Metadata uses a simplified compound document format:
+-----------+
| Signature |
+-----------+
| Streams |
+-----------+
| STORAGEHEADER |
| Extra data |
| STORAGESTREAM[] |
+-----------+
| offset |
+-----------+
In clr\src\md\inc\MdFileFormat.h:
struct STORAGESIGNATURE {
ULONG m_lSignature; // "Magic" signature 0x424a5342
USHORT m_iMajorVer; // Major version 0x0001
USHORT m_iMinorVer; // Minor version 0x0001
ULONG m_lExtraData; // Offset to next structure
ULONG m_lVersionStringLength; // 0x00000008
BYTE m_pVersion[0]; // "v1.0.0"
};
struct STORAGEHEADER {
BYTE fFlags; // STGHDR_xxx flags
BYTE pad;
USHORT iStreams; // Number of streams
};
Following the header are STORAGESTREAM entries for each stream. There are 5 common stream types: #Strings, #Blob, #Guid, #US (User Strings), and #~. Each type can appear at most once; #US and #Blob are optional.
#Strings and #US Streams: Both store strings — #Strings for descriptor strings (separated by \0, always starting with a null string), and #US for user-defined strings in UTF-8. When accessing strings via mdtString, the RID is not a row number but an offset within the stream.
Example: using ILDASM to view Hello.exe, tokens 0x70000017 and 0x7000002F resolve to “Hello world” and “Echo: {0}” respectively at offsets 0x17 and 0x2F from the #US stream start.
#GUID Stream: An array of GUIDs. For our file it contains one GUID: {6BE151AB-E2FF-3D10-5CA8-7B77DA98426C}.
#Blob Stream: Binary large objects. Starting at 0x00000348 + 0x000002F0 = 0x00000638.

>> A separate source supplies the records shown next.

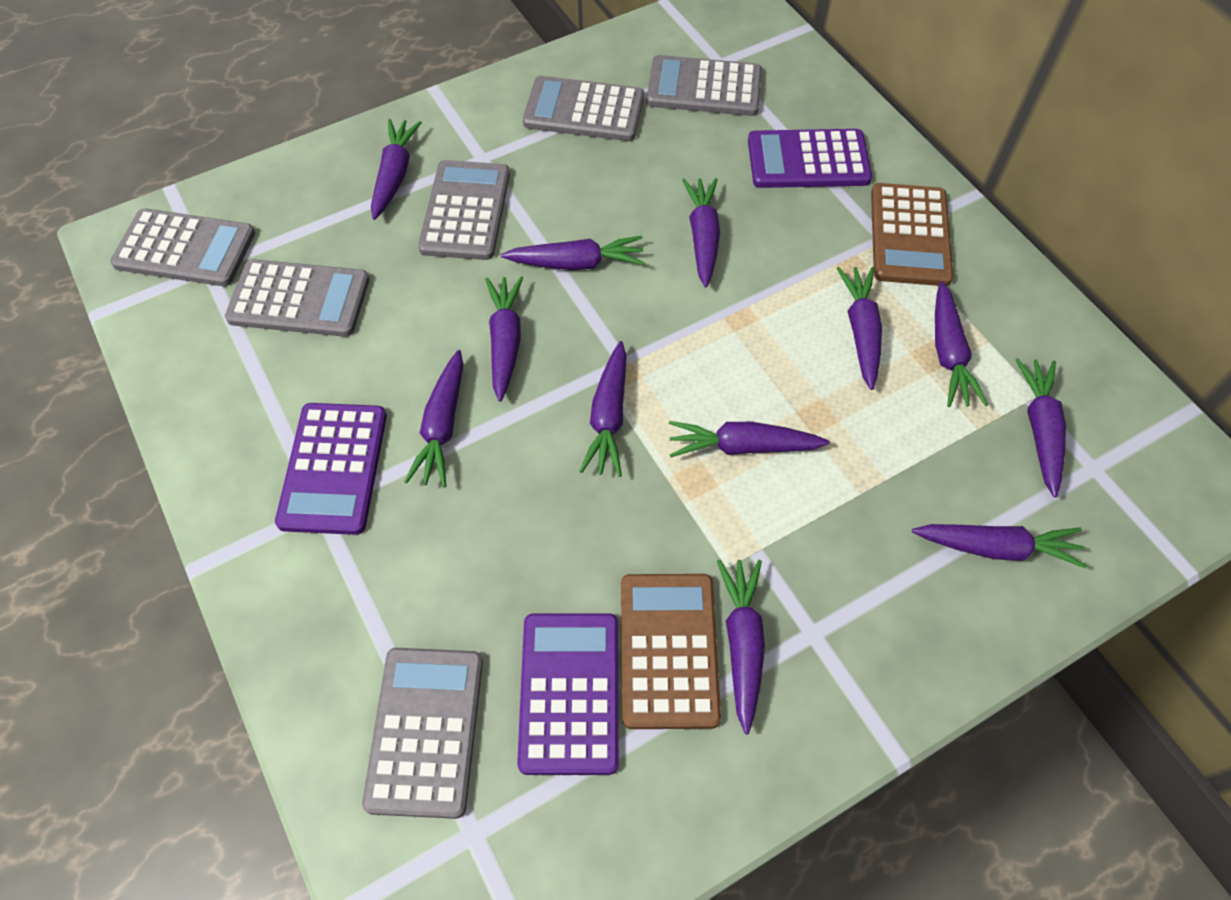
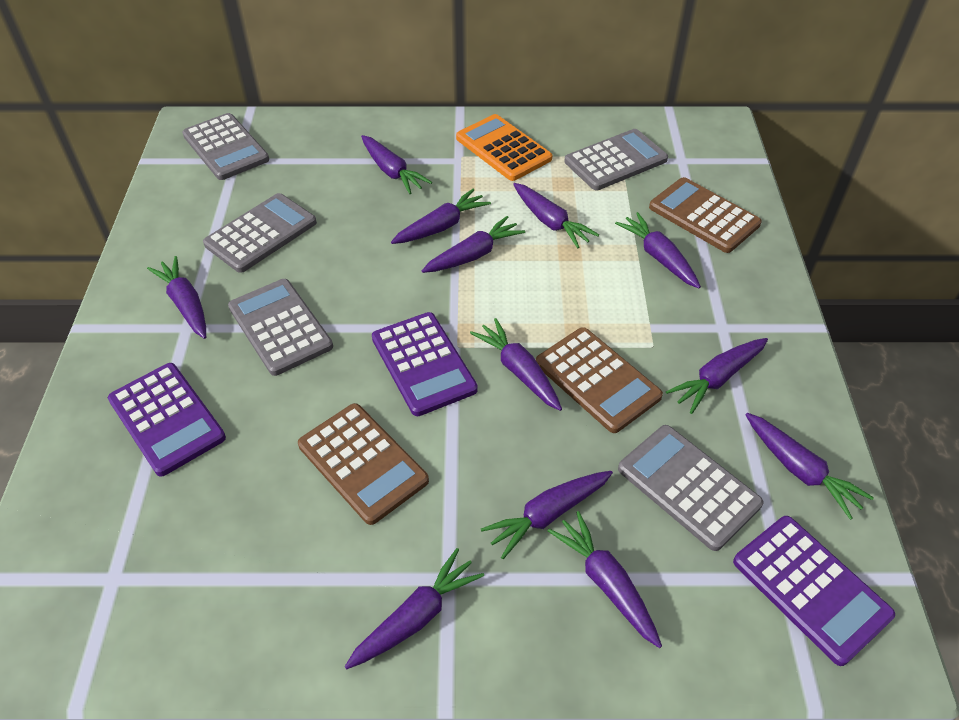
brown calculator: 2 -> 3
grey calculator: 6 -> 5
orange calculator: 0 -> 1

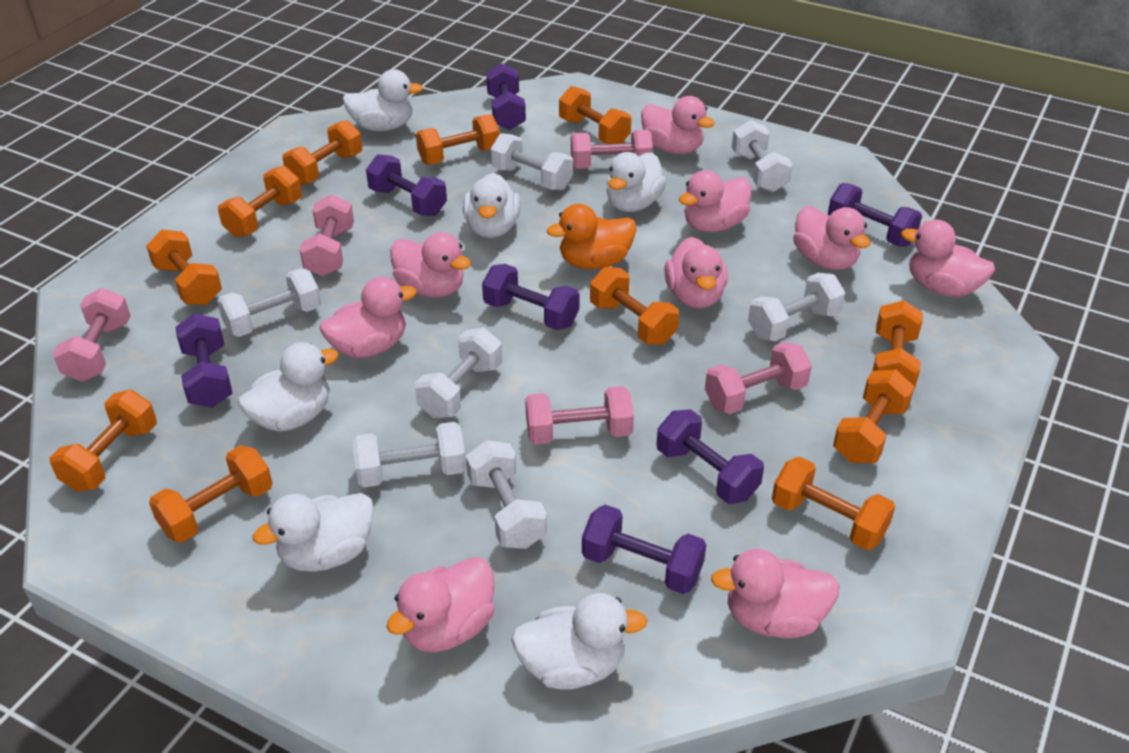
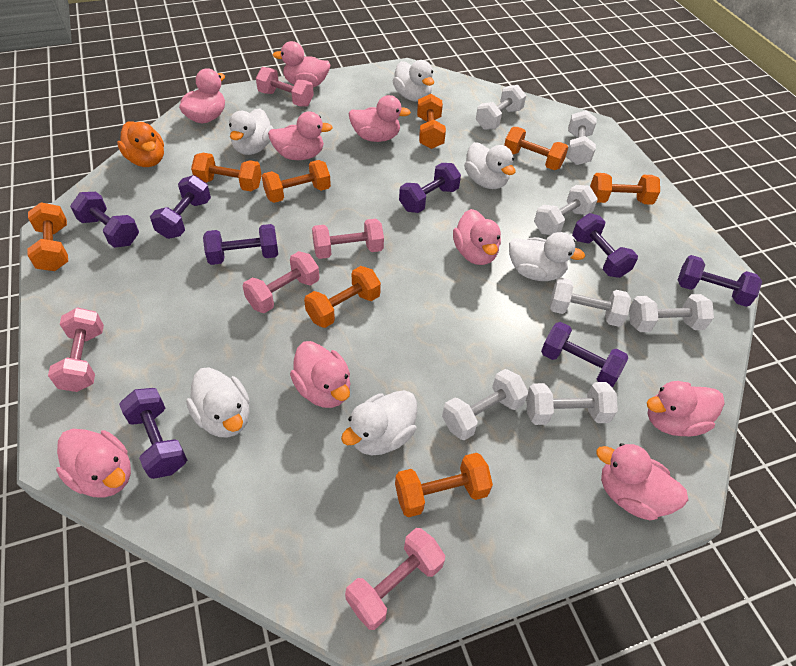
orange dumbbell: 11 -> 8
purple dumbbell: 7 -> 8

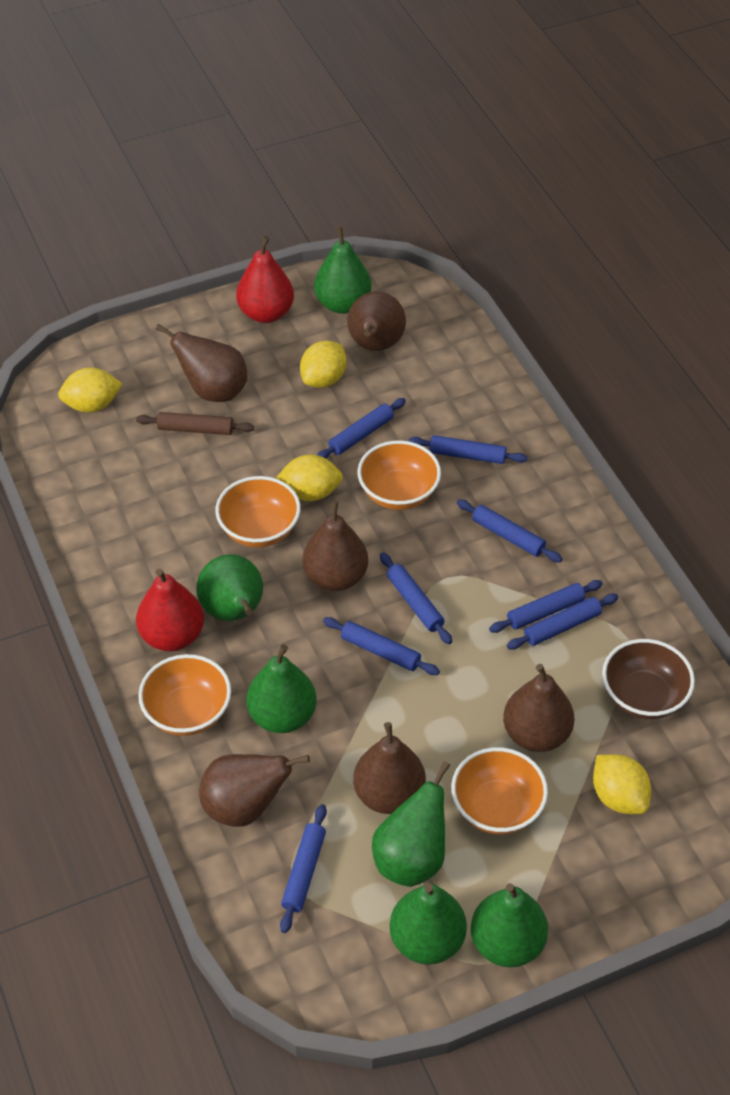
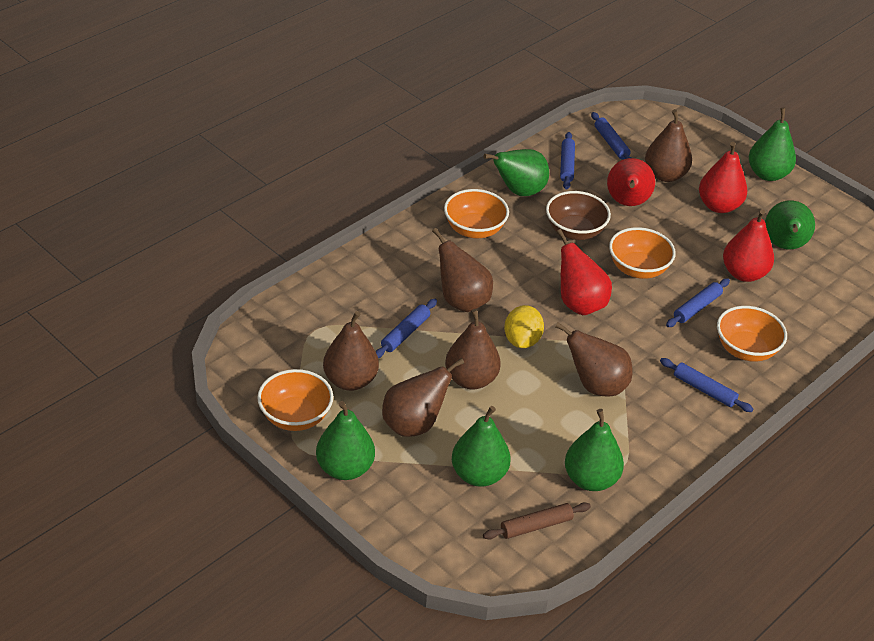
blue rolling pin: 8 -> 5
red pear: 2 -> 4
yellow lemon: 4 -> 1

#~ Stream: Where metadata tables live — the most important stream. Starting at 0x00000348 + 0x00000068 = 0x000003B0, it contains a CMiniMdSchemaBase and CMiniMdSchema (defined in clr\src\md\inc\Metamodel.h).
class CMiniMdSchemaBase {
ULONG m_ulReserved; // 0
BYTE m_major; // 0x01
BYTE m_minor; // 0x00
BYTE m_heaps; // Heap size bits
BYTE m_rid; // log-base-2 of largest rid
unsigned __int64 m_maskvalid; // Bit mask of present table counts
unsigned __int64 m_sorted; // Bit mask of sorted tables
};
class CMiniMdSchema : public CMiniMdSchemaBase {
ULONG m_cRecs[TBL_COUNT]; // Table row counts
ULONG m_ulExtra; // Extra data
};
TBL_COUNT is 42 in SSCLI, defined in clr\src\inc\metamodelpub.h. m_heaps is a bitmap: bit 0 = #Strings, bit 1 = #Guid, bit 3 = #Blob. When a bit is set, the corresponding heap uses 4-byte (instead of 2-byte) indexes.

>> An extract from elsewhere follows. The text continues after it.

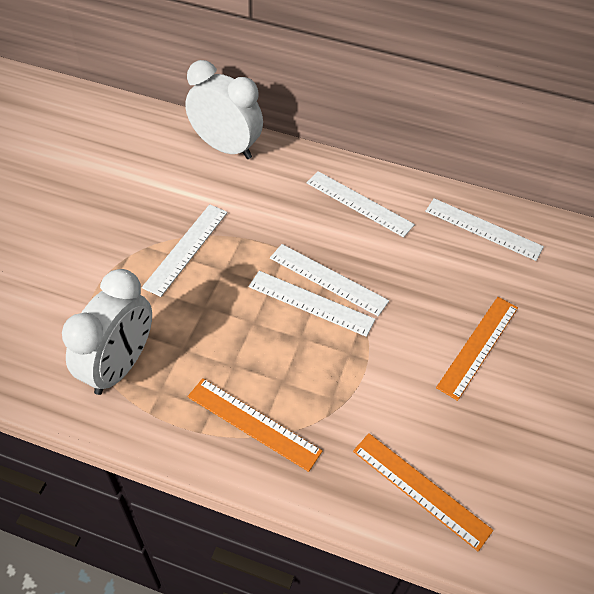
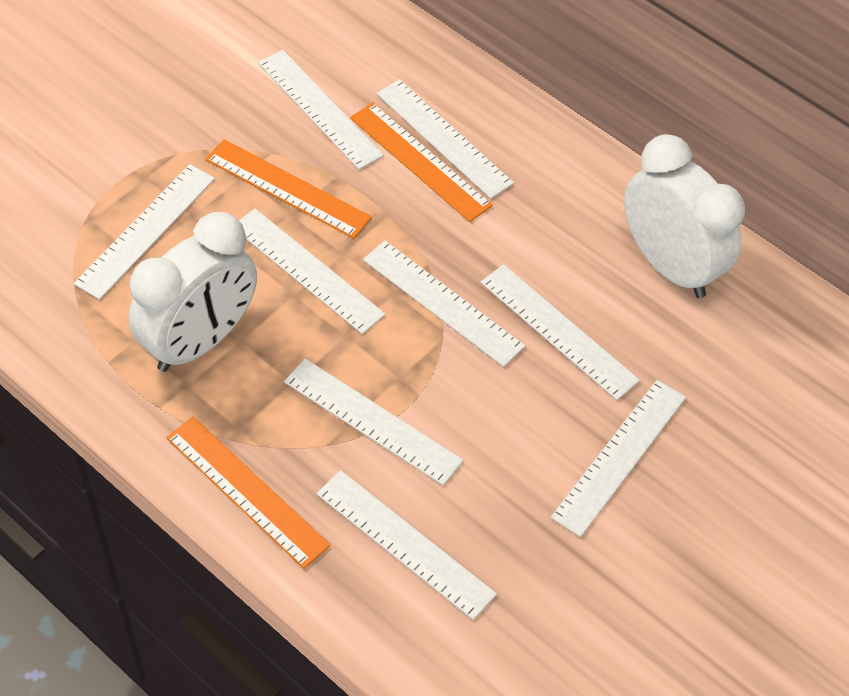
white ruler: 5 -> 9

m_maskvalid and m_sorted are 64-bit bitmaps for table status. Since m_maskvalid = 0x901a21557 in our example, only 14 of 42 tables actually have data. The code in CMiniMdSchema::LoadFrom loads only the existing tables using this bitmap.

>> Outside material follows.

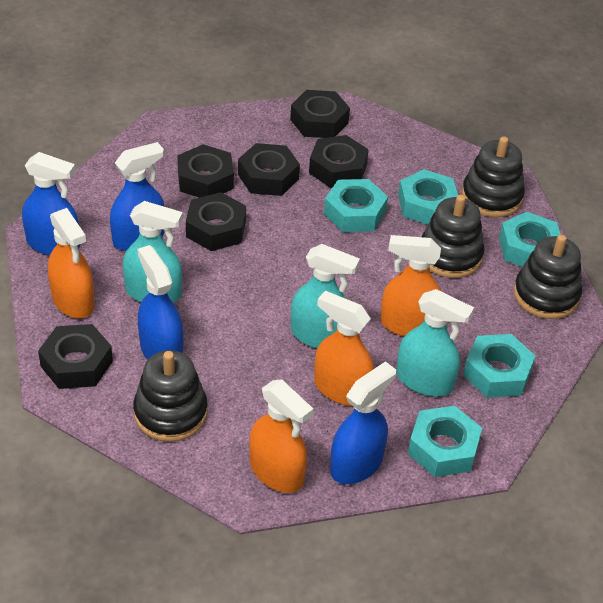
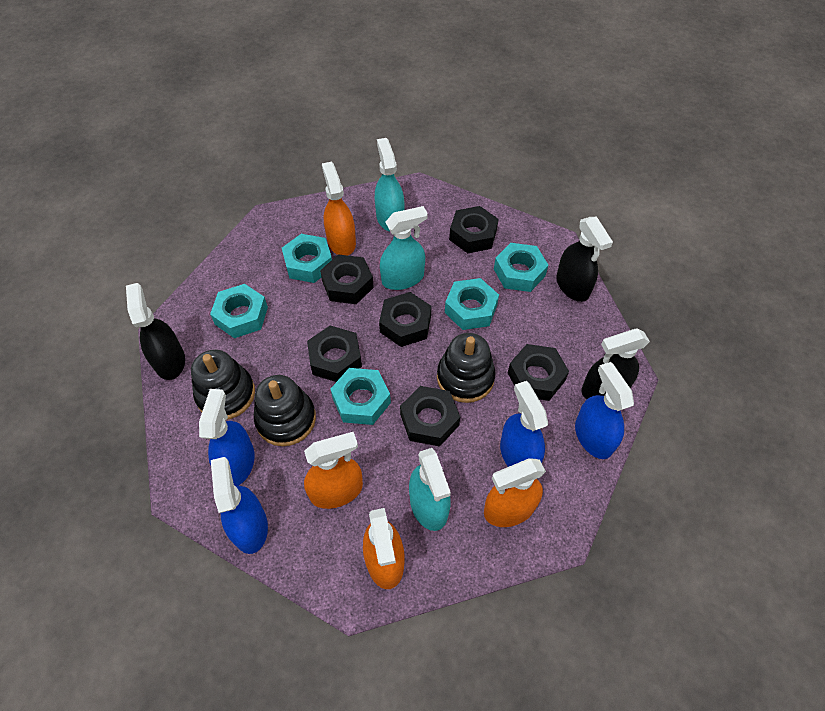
black spray bottle: 0 -> 3
black stacking toy: 4 -> 3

The 14 tables present in Hello.exe and their row counts:
- Module: 1
- TypeRef: 4
- TypeDef: 3
- Field: 1
- Method: 6
- Param: 2
- MemberRef: 4
- CustomAttribute: 1
- StandAloneSig: 2
- PropertyMap: 1
- Property: 1
- MethodSemantic: 2
- Assembly: 1
- AssemblyRef: 1
After the schema data comes the metadata table data, with a structure similar to relational database tables: rows and columns, each row representing a record.